Actually gasoline and 90W oil are much more closely related than VO and diesel. I have already described the difference between VO and diesel but 90W molecules are just a larger version of a molecule of gasoline the most significant discrimiating property is viscosity.

I have opted for the BD route thus I know very little about the intricacies of running VO. All I know for sure is burning unheated VO is a recipe for disaster. If you really want to pursue the Pros and Cons of unheated VO contact the forum sponser, Vegistroke. I know he can answer your questions better than I.

 

Me neither - if I were driving a $10k PowerStroke! Like I said, I'm more interested in burning this in my DD Mercedes IDI - which is worth around half what your PowerStroke is. Plus it has an engine with a reputation for being FAR more tolerant of "less than perfect" fuel, and can easily be replaced for under $500...

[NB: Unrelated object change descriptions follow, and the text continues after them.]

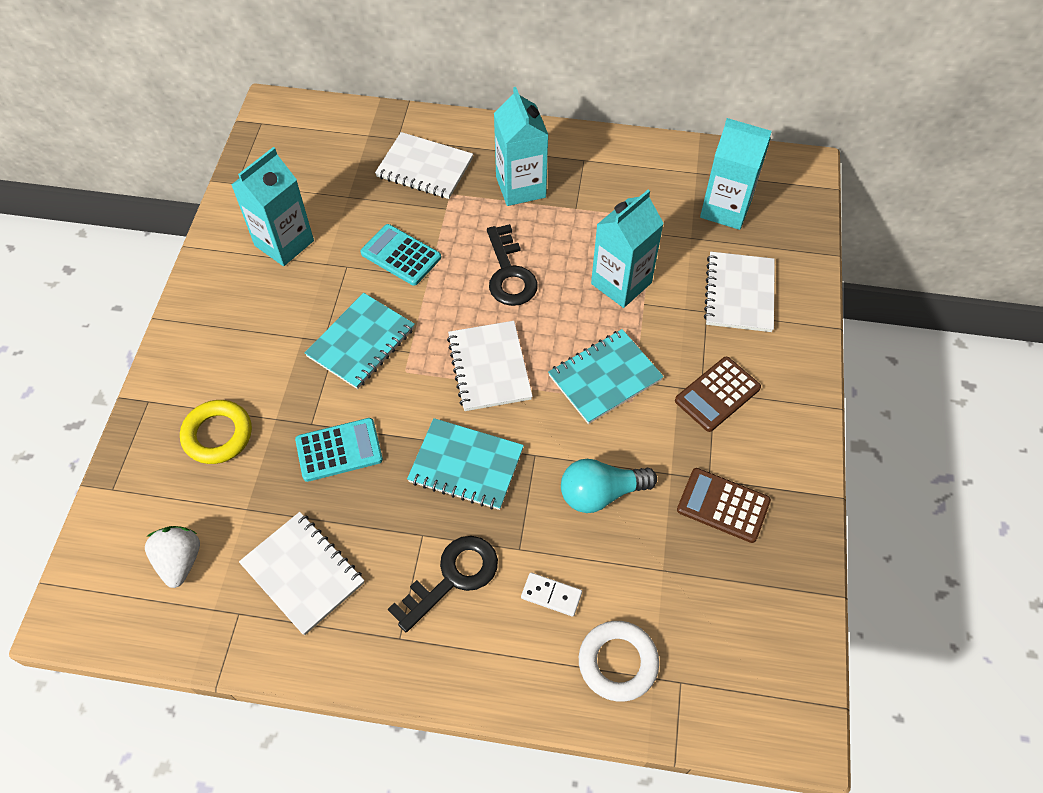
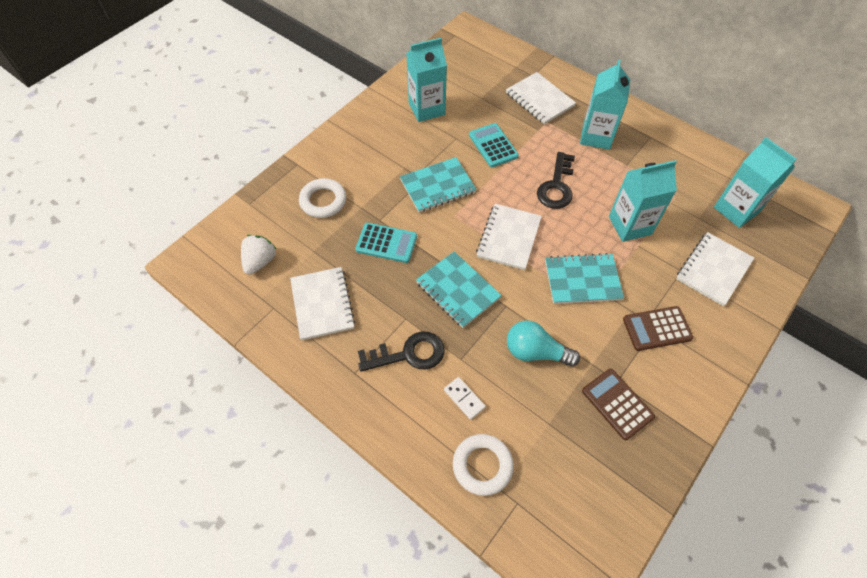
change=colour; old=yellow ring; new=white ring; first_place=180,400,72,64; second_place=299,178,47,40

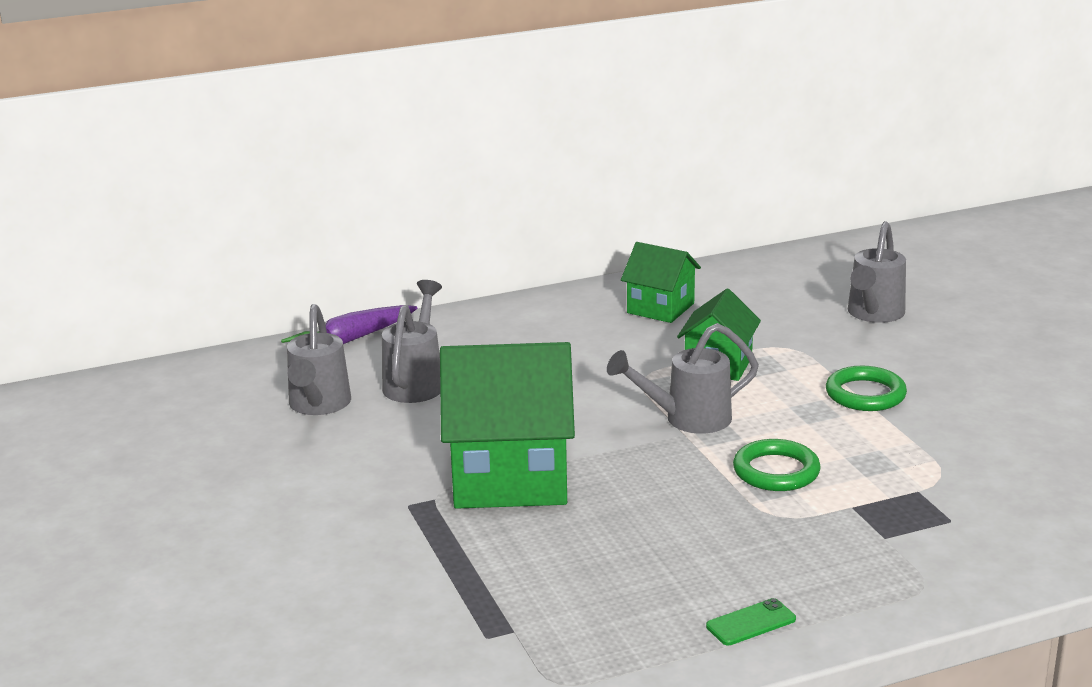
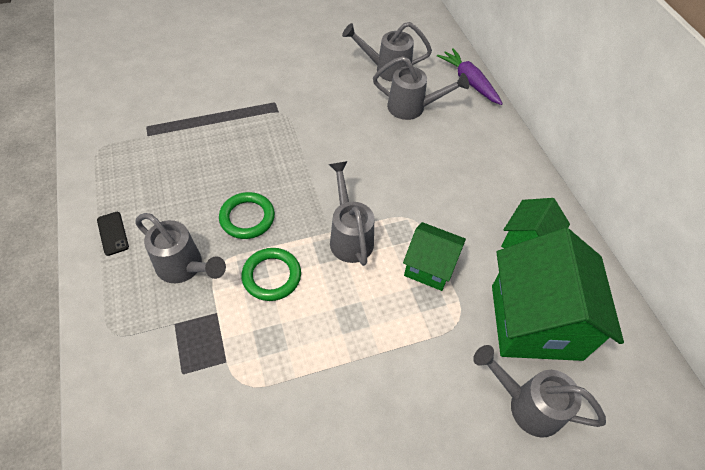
change=appeared; new=grey watering can; second_place=135,213,91,70
change=relocated; old=green house; first_place=440,342,135,167; second_place=492,228,132,133
change=relocated; old=green ring; first_place=826,366,81,45; second_place=219,192,56,47
change=colour; old=green phone; new=black phone; first_place=706,598,90,47; second_place=97,212,32,44

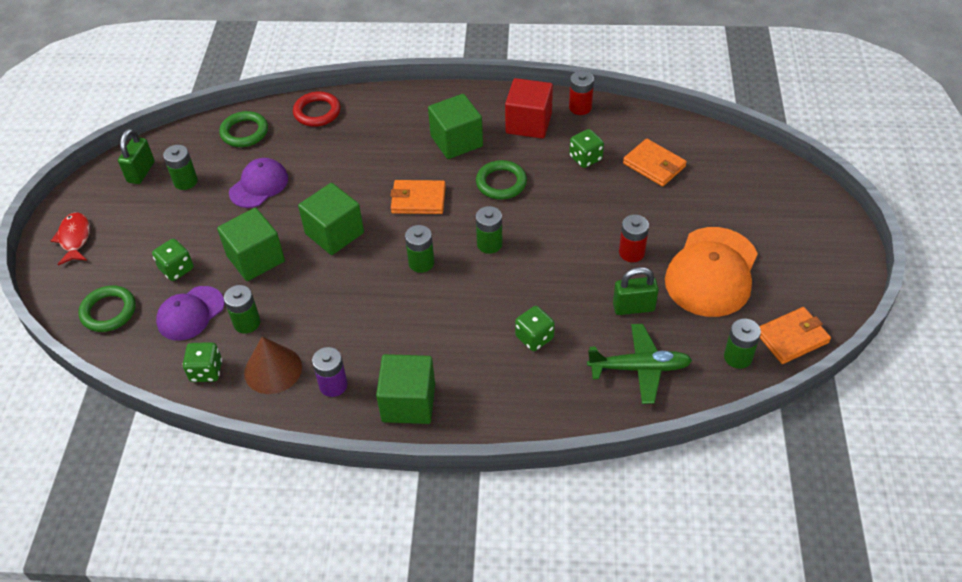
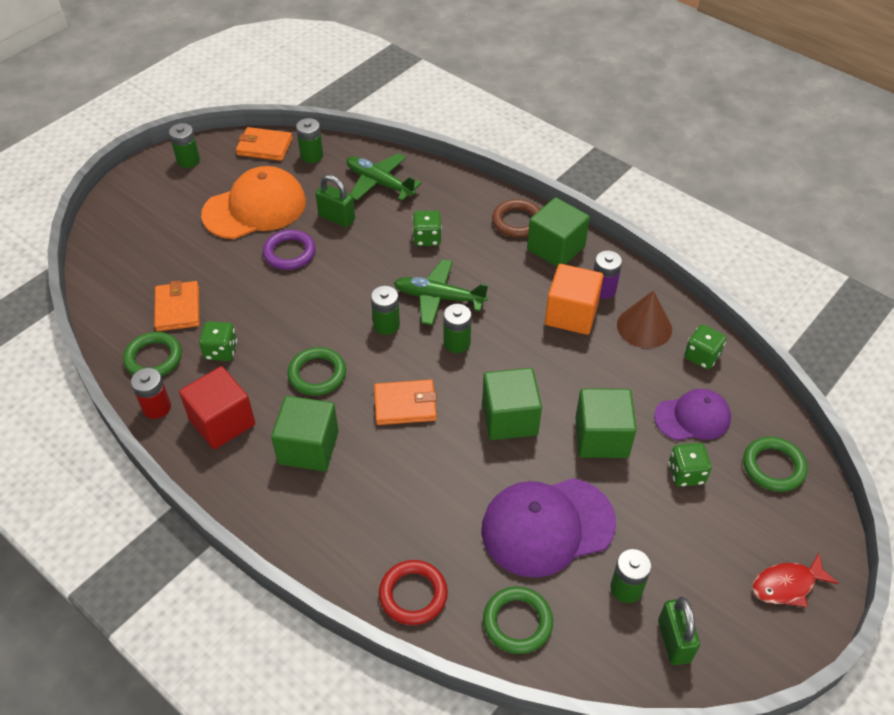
change=appeared; new=green ring; second_place=123,332,59,44
change=appeared; new=green plane; second_place=394,259,94,66
change=appeared; new=brown ring; second_place=492,199,48,39
change=appeared; new=orange cube; second_place=545,264,58,71
change=relocated; old=green battery; first_place=224,285,36,48; second_place=169,123,31,45
change=exchanged; old=red battery; new=purple ring; first_place=619,215,30,47; second_place=263,230,53,40
change=spun; old=red fish; first_place=51,213,39,52; second_place=752,553,87,54; degrees=45
change=spun; old=green padlock; first_place=118,129,37,55; second_place=658,597,42,68; degrees=-60
change=spun; old=orange wallet; first_place=390,180,56,34; second_place=374,380,63,45; degrees=-45
change=size; old=purple cap; first_place=229,158,59,50; second_place=481,478,135,100; factor=1.64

Is there any evidence that the gradient separation phenomenon actually exists, or is it theoretical? You refer to others having been unable to visually detect it, but was it then shown to exist in those cases - or could they not see it because it wasn't there? Are you aware of any studies or test data? Any other examples of it in other liquids? I'm not saying it doesn't exist, but I just have some difficulty getting my head around the idea of it being a steady state condition. Short term, sure. During the process of separation of non-miscible liquids I have no problem understanding how a gradient would occur. But left sitting for any significant amount of time and I can't see how any two liquids mixed by simply pouring them togther could arrive at a stable gradient like you are referring to.

So the VO molecules are roughly the equivalent of three of the #2 diesel molecules joined in a parallel configuration? I'm guessing the "backbone" that joins them into the "E" shape is the glycerine molecule?

Well, yeah, obviously the gasoline and 90W are more closely related - since they are both petroleum distillates. That really isn't the question I was asking or the point I was making. My question was more about the dissimilar size and weight of the molecules, and the role that plays in separation - particularly the "gradient" type of separation you suggested. If a molecule of #2 is 10-15 HC pairs long, how many HC pairs (on average) are there in a molecule of gasoline? How many HC pairs in a molecule of 90W oil? I'm guessing that based on viscocity (which I've always understood to be primarily a function of average molecular size - though configuration plays a role as well) the 90W molecule is at least 3 times larger than the gasoline molecule. Is that assumption incorrect? Yet they don't separate at all when mixed, right? So I guess I don't understand why the veg oil and #2 would do so. If anything the higher viscocity of the veg oil seems like it would hold the #2 in suspension better - almost like an emulsion on a molecular scale.

Thanks for the referral, and I will contact him. But let's all be honest here. We all have our biases. As previously mentioned, I get the feeling you may be at least a little biased against blending because you're such a proponent of BD. Likewise I expect Vegistroke is going to have his own bias as well. Most likely towards straight veggie since that is his business - which will also bias him against blending.

 

Hey Cheaper. I think your heating ideas are great. Thought about some using some of your ideas on my Benz.